ANSA, an Italian news agency, reported the Court of Cassation in an 18 page decision it released on Monday concluded there is nothing in the Italian Constitution that requires the government to extend marriage rights to same-sex couples. The tribunal nevertheless said gays and lesbians have what ANSA described as “the right to a ‘protective’ law that would ensure same-sex couples have the same rights as unmarried Italian couples.”
The ruling is similar to one the Italian Constitutional Court issued last June in the case of a married couple who were “divorced contrary to their wishes” after one of the spouses had sex-reassignment surgery.
“There is no right for a couple that is no longer heterosexual to remain united by the bonds of matrimony,” reads the Constitutional Court decision.
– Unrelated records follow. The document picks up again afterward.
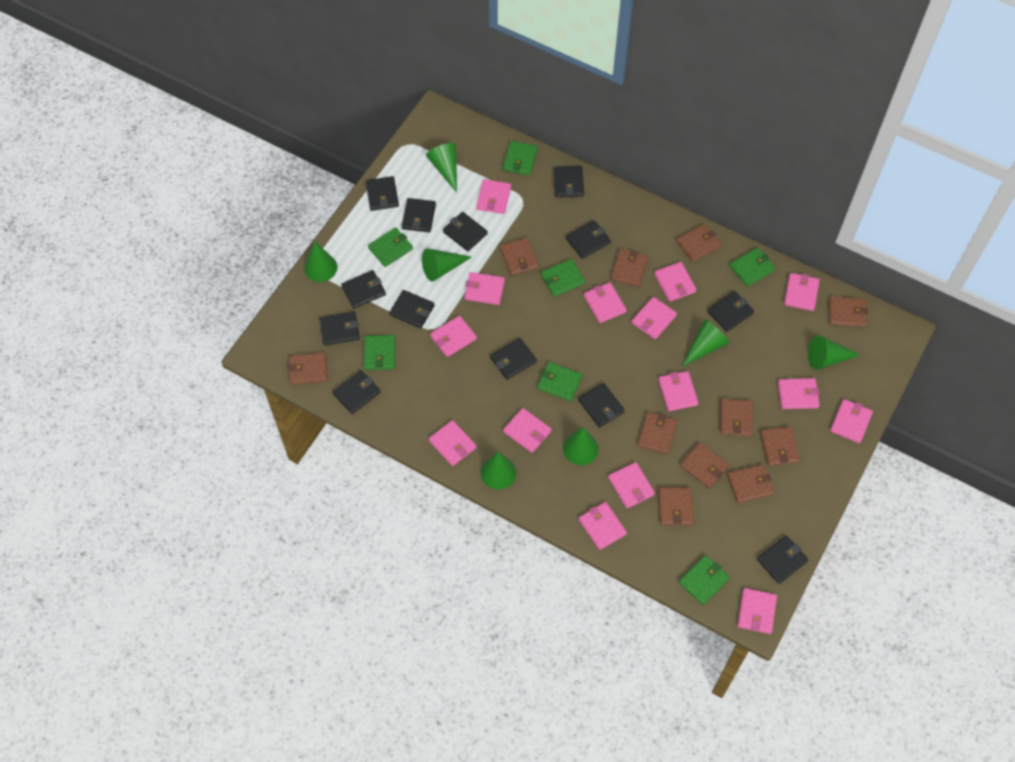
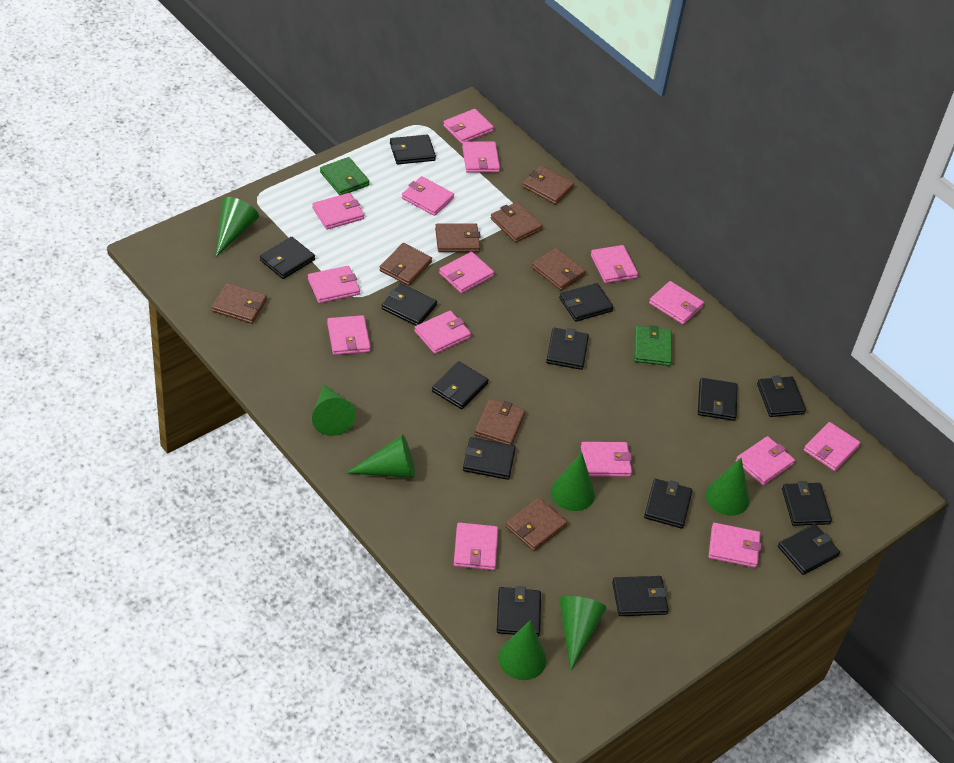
black wallet: 13 -> 14
brown wallet: 11 -> 8
green wallet: 7 -> 2

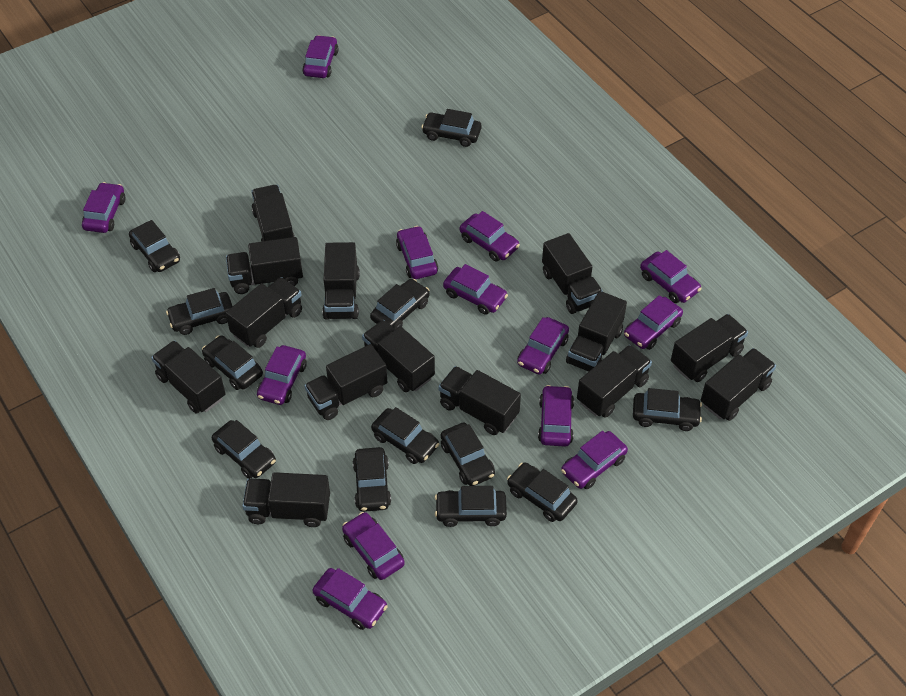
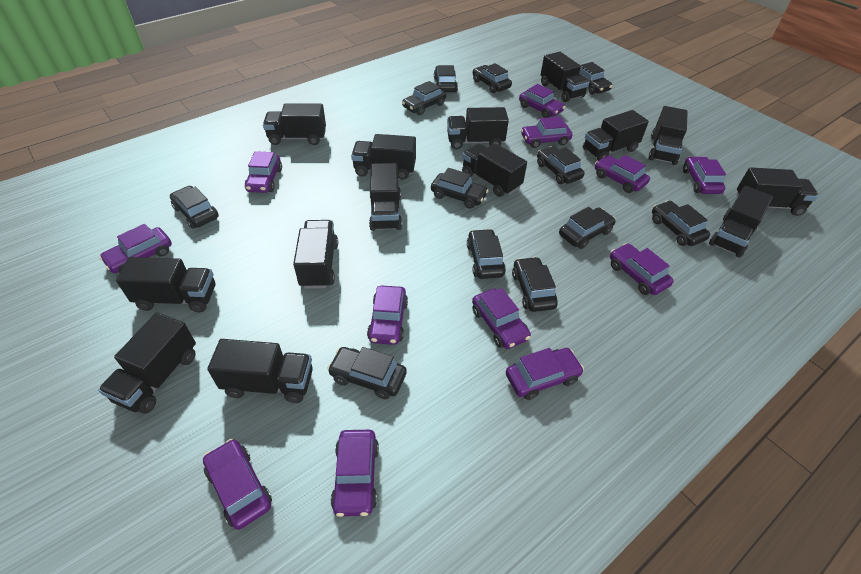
purple car: 13 -> 12

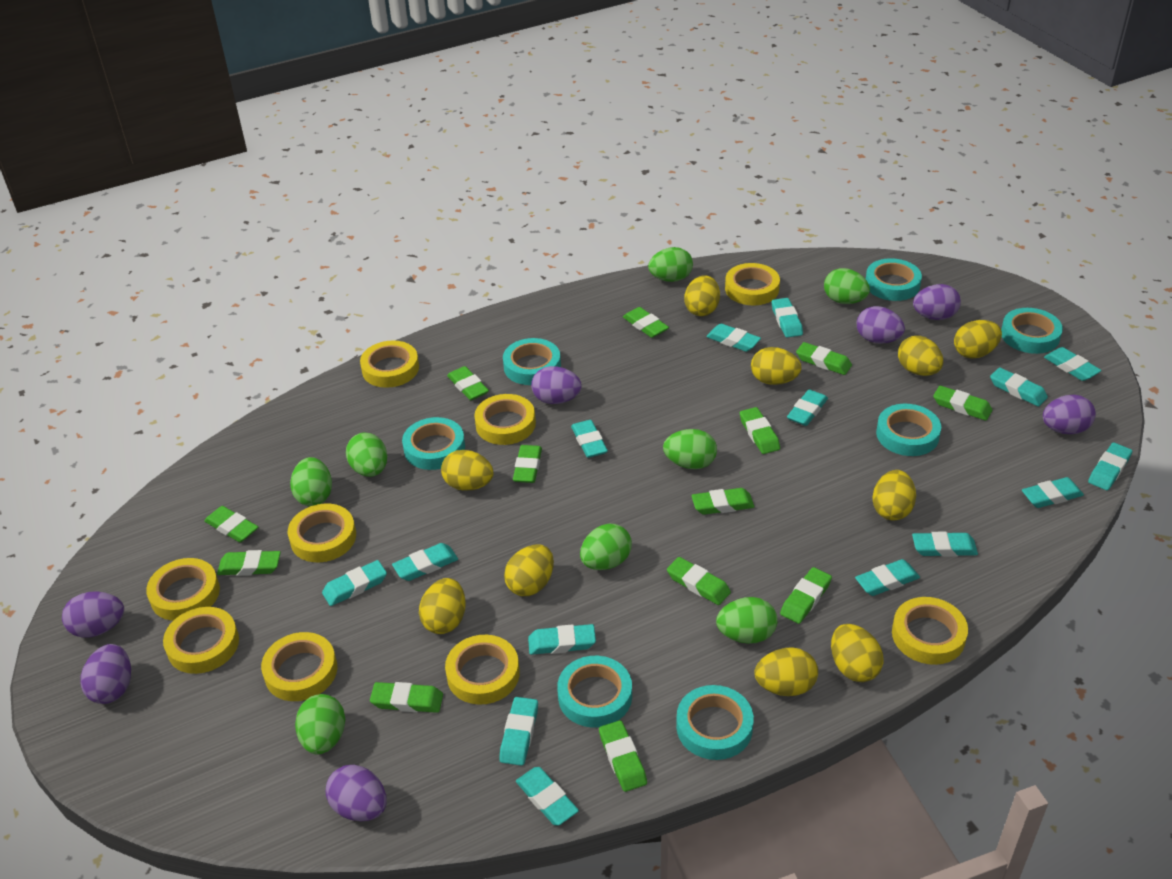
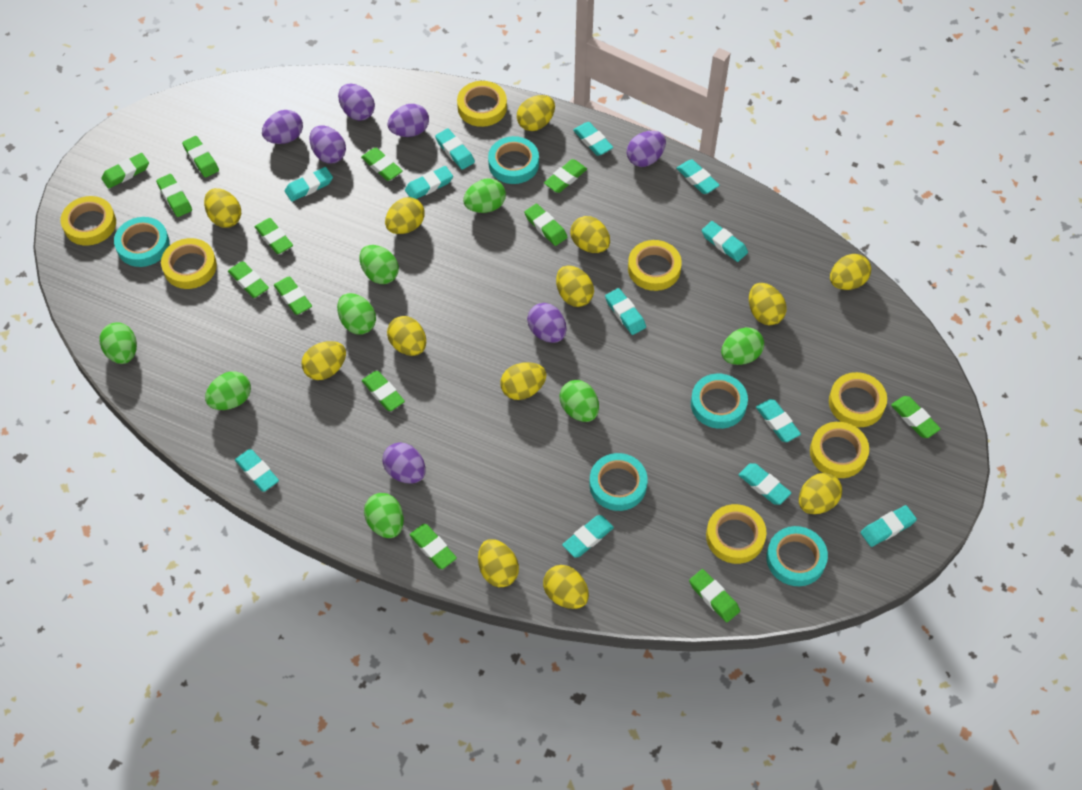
turquoise eraser: 15 -> 12
turquoise tape: 7 -> 5
yellow egg: 10 -> 13
yellow tape: 9 -> 7

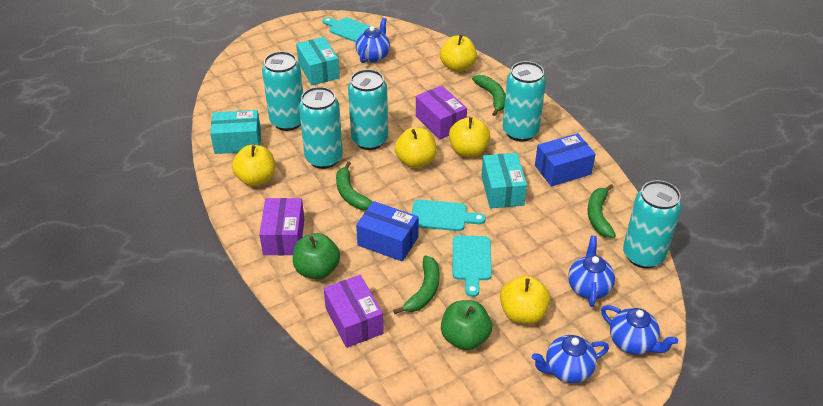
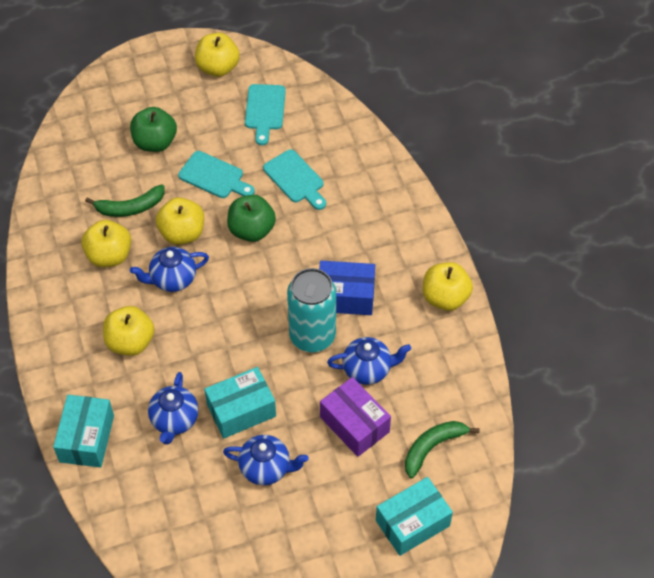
blue box: 2 -> 1
green banana: 4 -> 2
purple box: 3 -> 1
turquoise can: 5 -> 1

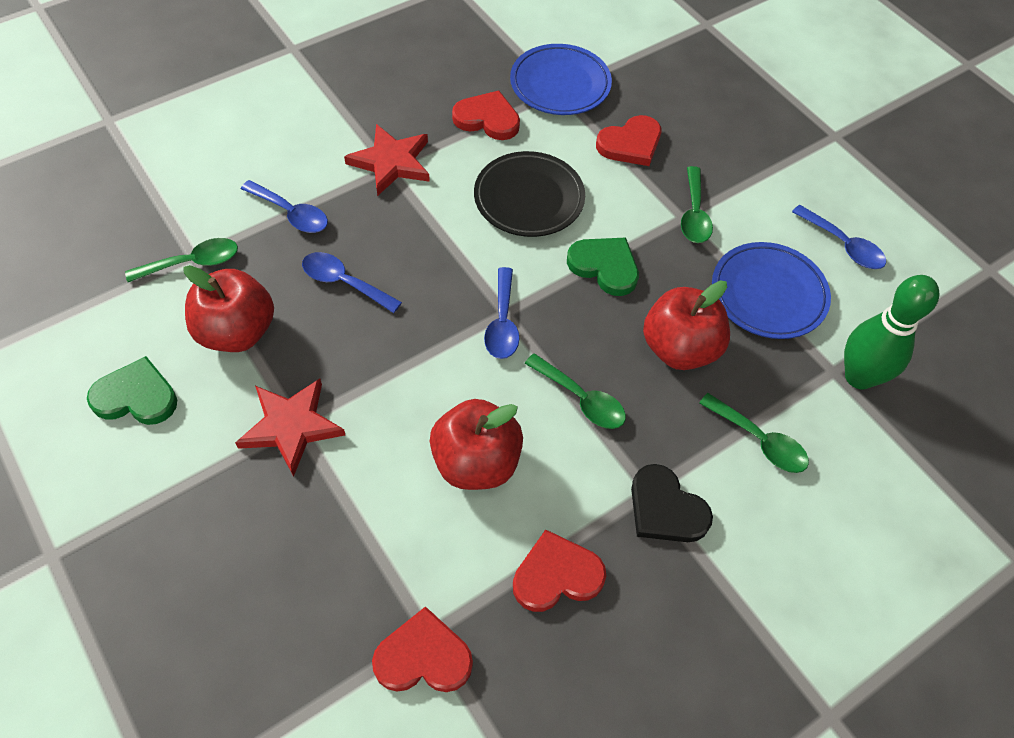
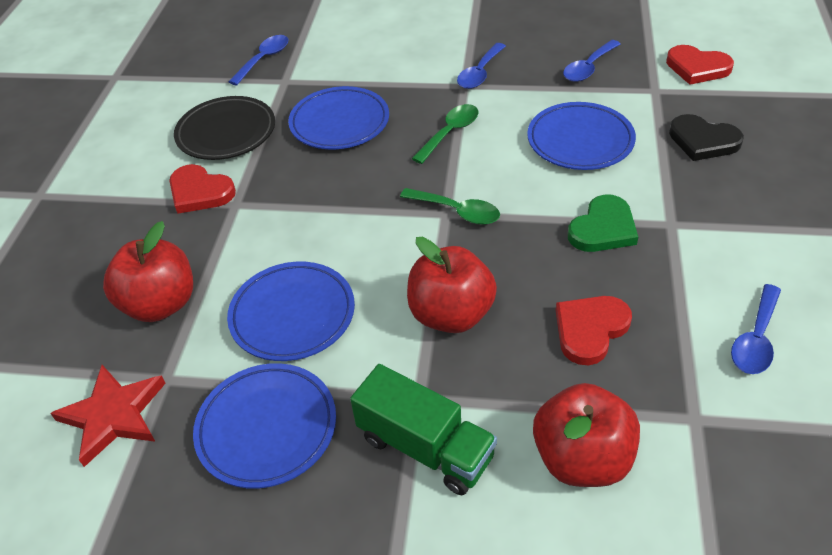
blue plate: 2 -> 4
green bowling pin: 1 -> 0
green heart: 2 -> 1
green spoon: 4 -> 2
green truck: 0 -> 1
red heart: 4 -> 3
red star: 2 -> 1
Yuri Guaiana of Certi Diritti, an Italian group that advocates for marriage rights for same-sex couples in the country, on Wednesday noted to the Washington Blade the Court of Cassation ruling echoes last year’s Constitutional Court decision in that the country’s constitution says “same-sex couples are entitled to the same degree of protection married couples are.”
Guaiana added Monday’s decision also mirrors the Constitutional Court ruling that he said “calls on” the Italian Parliament to “take urgent action on the matter.”
“The protection of equality granted to all Italian citizens in the fundamental principles of our Constitution cannot tolerate the sort of juridical segregationalism which would result from the existence of to different institutions reserved to different kind of couples: marriage for different-sex couples and civil partnership for same-sex couple,” Guaiana told the Blade.
Italian law does not recognize same-sex couples
Monday’s ruling comes roughly five months after Rome Mayor Ignazio Marino registered 16 same-sex marriages that were legally performed abroad in defiance of Interior Minister Angelino Alfano’s previous pledge to annul them. This action roughly coincided with a meeting of Roman Catholics at the Vatican during which they discussed the family and reiterated their opposition to gay unions.
The Italian government does not recognize same-sex unions.
Prime Minister Matteo Renzi has proposed the legal recognition of civil partnerships, but he does not support the extension of marriage rights for same-sex couples.
Rome, Florence, Naples, Palermo and more than 100 other Italian cities and municipalities have created largely symbolic civil union registries. Tuscany, Puglia and Emilia-Romagna are among the regional governments that have also enacted similar registries.
“We honor the memory of Rosa Parks who taught us to fight for the right of sitting wherever we want,” Guaiana told the Blade.